Uruguai: passos à direita

Por Guillermo Alvarado

O governo do Uruguai, encabeçado pelo presidente Luis Alberto Lacalle Pou, do direitista Partido Nacional, continuou seu marcante giro à direita ao anunciar, na semana passada, que o país saía da União de Nações Sul-Americanas UNASUL.

E para não deixar nenhuma dúvida quanto à sua subordinação aos ditados dos Estados Unidos, o executivo uruguaio também anunciou sua volta ao Tratado Interamericano de Assistência Recíproca TIAR – um mecanismo de dominação criado por Washington para controlar os governos da região.

O chanceler Ernesto Talvi disse que vão sair da UNASUL porque é um “organismo regional baseado em alinhamentos políticos e ideológicos”.

O que pensa esse funcionário que é o TIAR? O TIAR é nada mais e nada menos do que uma estrutura cujo objetivo é manter atados os países latino-americanos e caribenhos à política e à ideologia desenhadas pela Casa Branca.

Desde sua criação, em 1947, esse pacto também conhecido como o Tratado do Rio de Janeiro, foi utilizado muitas vezes para submeter governos que em determinados momentos da história seguiram um caminho independente e soberano.

 O TIAR foi invocado para invadir a Guatemala em 1954 e destruir a revolução dirigida por Jacobo Arbenz. Mais tarde, ocorreu a mesma coisa na República Dominicana. E quando os Estados Unidos agrediram o Panamá, todos os membros do TIAR guardaram silêncio.

O momento mais vergonhoso do Tratado foi a Guerra das Malvinas. Daquela feita, Washington ao invés de apoiar a Argentina, membro do pacto, se associou ao Reino Unido, a potência agressora.
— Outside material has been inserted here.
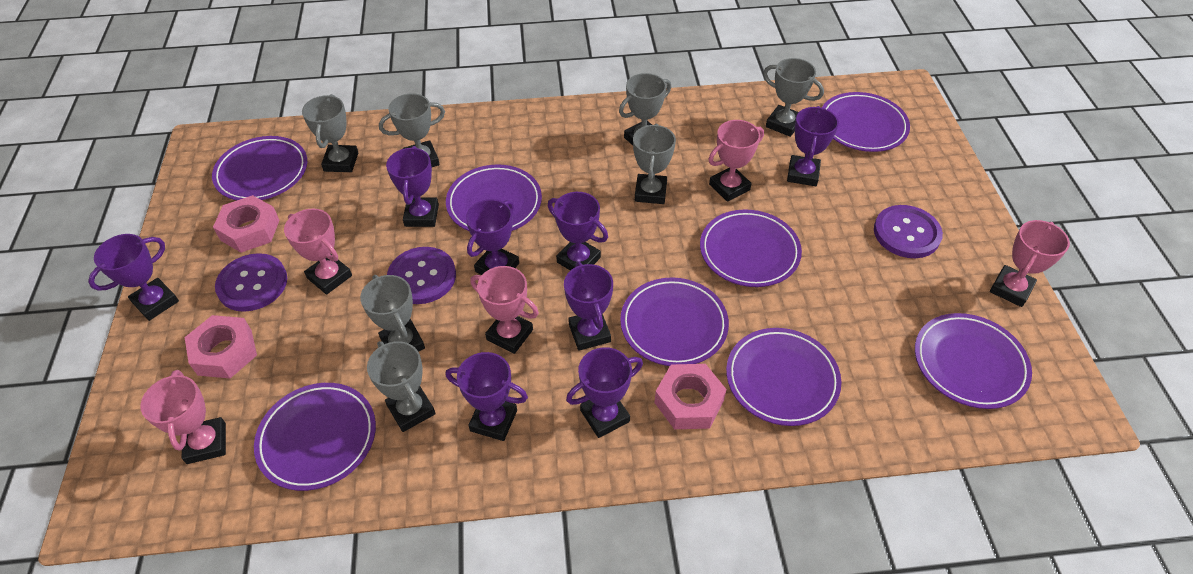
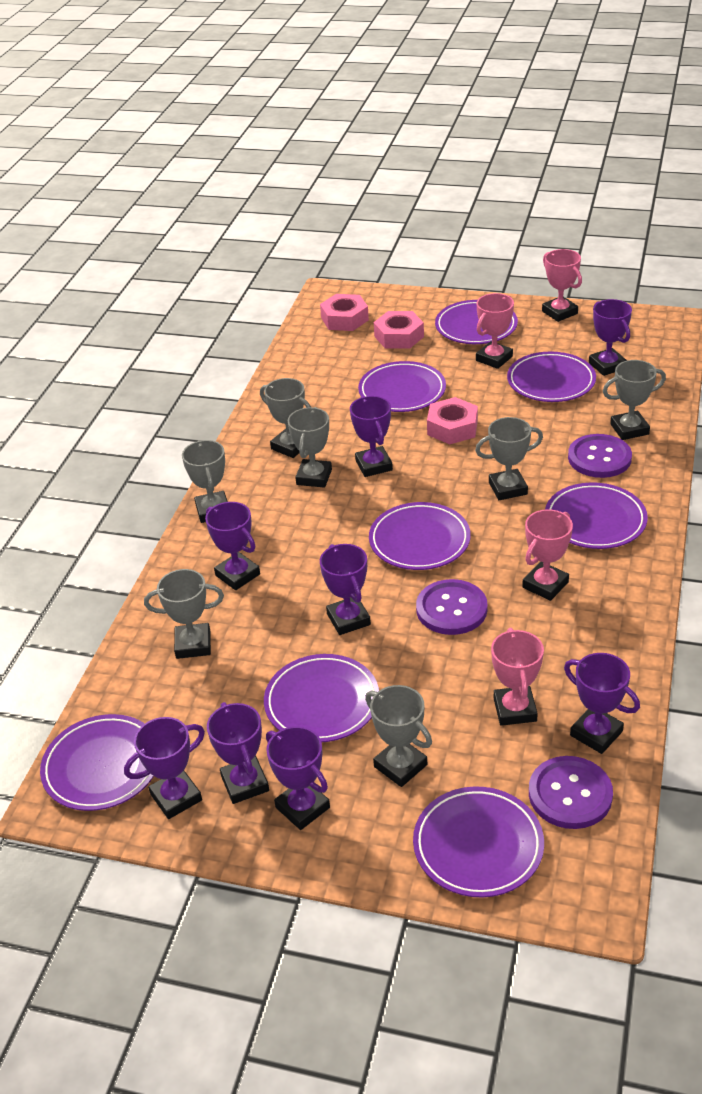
pink trophy: 5 -> 4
Recentemente, se invocou o pacto para organizar uma agressão contra a Venezuela, manobra que, por sorte, não funcionou.

A esse pacto decidiu voltar Lacalle Pou. Em verdade, não admira que tenha feito isso levando em conta seu comportamento desde que assumiu o poder. Em gesto de submissão exagerada a Washington decidiu não convidar à cerimônia de posse os presidentes de Cuba, Nicarágua e Venezuela.

Também não devemos esquecer recentes declarações  do general reformado Guido Manini Rios, do partido Cabildo Abierto, que faz parte da coalizão governamental. Ele disse que durante a ditadura houve apenas umas dezenas de desaparecidos naquele país.

Tal afirmação é uma deslavada mentira e, como se não bastasse, o militar teve o descaro de afirmar que o assunto era página virada, porque nunca vão aparecer.

Dias difíceis tem pela frente o povo uruguaio com um governo como este, que nada tem que invejar a Jair Bolsonaro, Ivan Duque e Sebastián Piñera.